THE END OF THE NIGHT by John D. MacDonald

“Paul Wister knew that life is an almost excessively random affair. Health and love and safety are not earned. They are not rewards for behavior. They are part of the luck that you have or you don’t have. When you have it, in your blind human innocence you think you have earned it. And when it is gone, you feel you have offended your gods.”


John D. MacDonald’s The End of the Night reads like chilling nonfiction. The book is that authentically written and seemingly non-plotted.

MacDonald’s story starts with the electric chair execution of four serial murderers.

Told from the perspective of several characters, The End of the Night follows the so-called Wolf Pack Murderers’ rampage across several states.

The group is three men and a woman. They kill randomly. 

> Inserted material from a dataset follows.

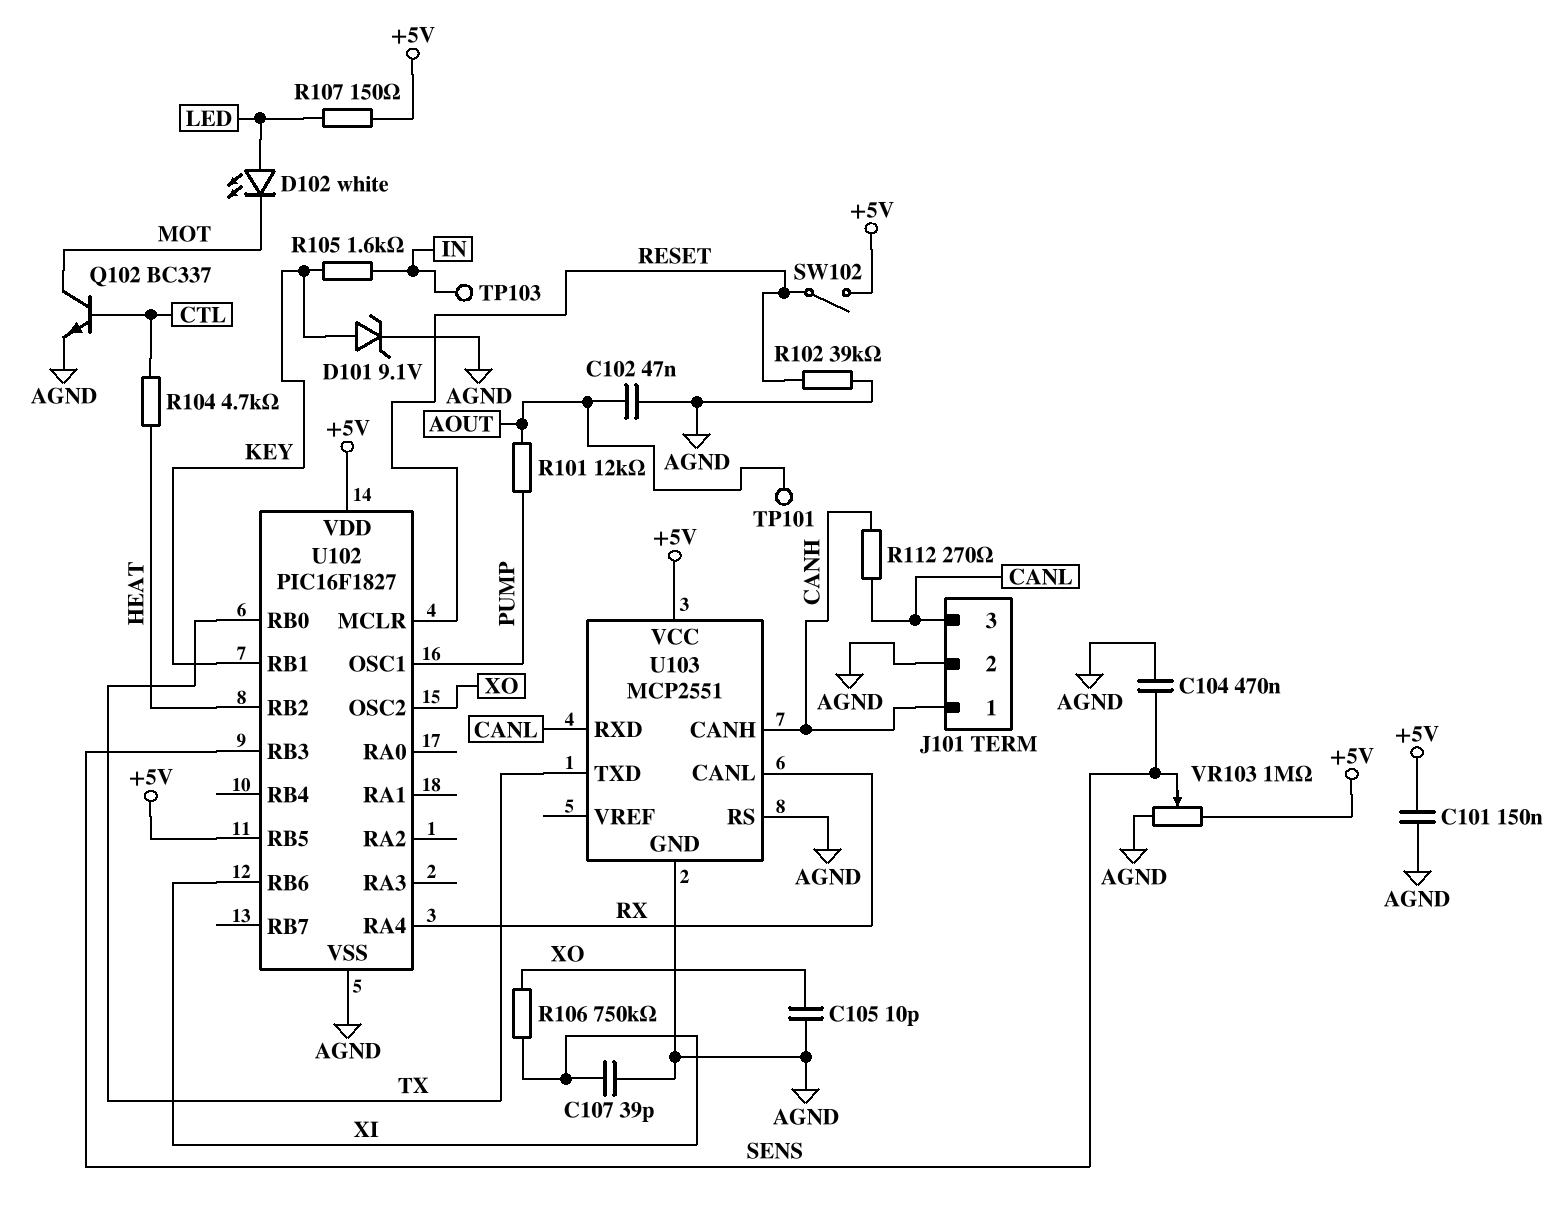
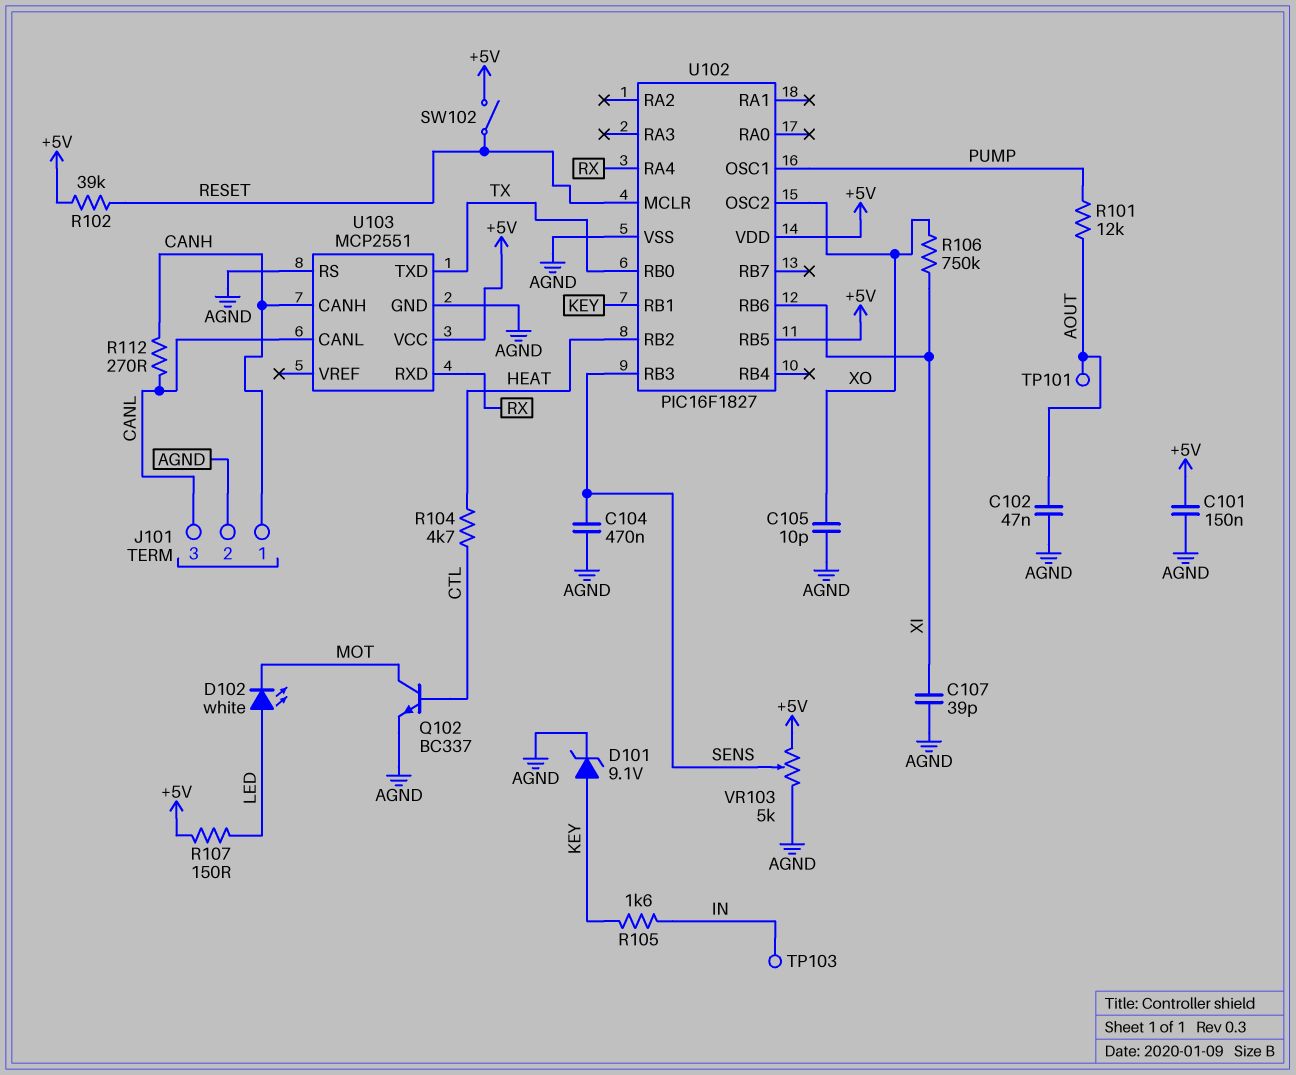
R102: 39k (AGND, RESET) -> 39k (+5V, RESET)
U103 pin CANL: RX -> CANL
U103 pin RXD: CANL -> RX
VR103: 1M (+5V, AGND, wiper SENS) -> 5k (+5V, AGND, wiper SENS)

One central character, often the narrator, is Kirby Stassen an “all-American” college student who falls in with three other cold-blooded killers.

Stassen describes the murders in detail. He tells us carefully how The Wolf Pack humiliates and kills its victims.

Along the way, the group kidnaps Helen Wister. She is already in the process of being kidnapped by a psychotic former boyfriend.

Helen’s presence only heightens the sexual tensions and deadly interplay among two of the male psychopathic killers.

As I read MacDonald’s book, I couldn’t help but think of Truman Capote’s In Cold Blood. Random House published In Cold Blood in January, 1966. Prior to that, The New Yorker had excerpted it.

MacDonald’s book was earlier, first published in 1960.

It is not that the two books are in any way connected. It is just that they both show master writers dealing with disturbing material in a similar way. To me, John D.’s book is every bit as good as Capote’s “nonfiction” In Cold Blood.

One overall theme of The End of the Night is that life is random. We live and die more according to chance than according to any master plan. 

The End of the Night’s powerful conclusion drives home the point.

I had not read this book before. I found it to be an excellent, chilling, and (because of the explicit subject) hard-to-read book.

Random House recently republished this book as an e-book.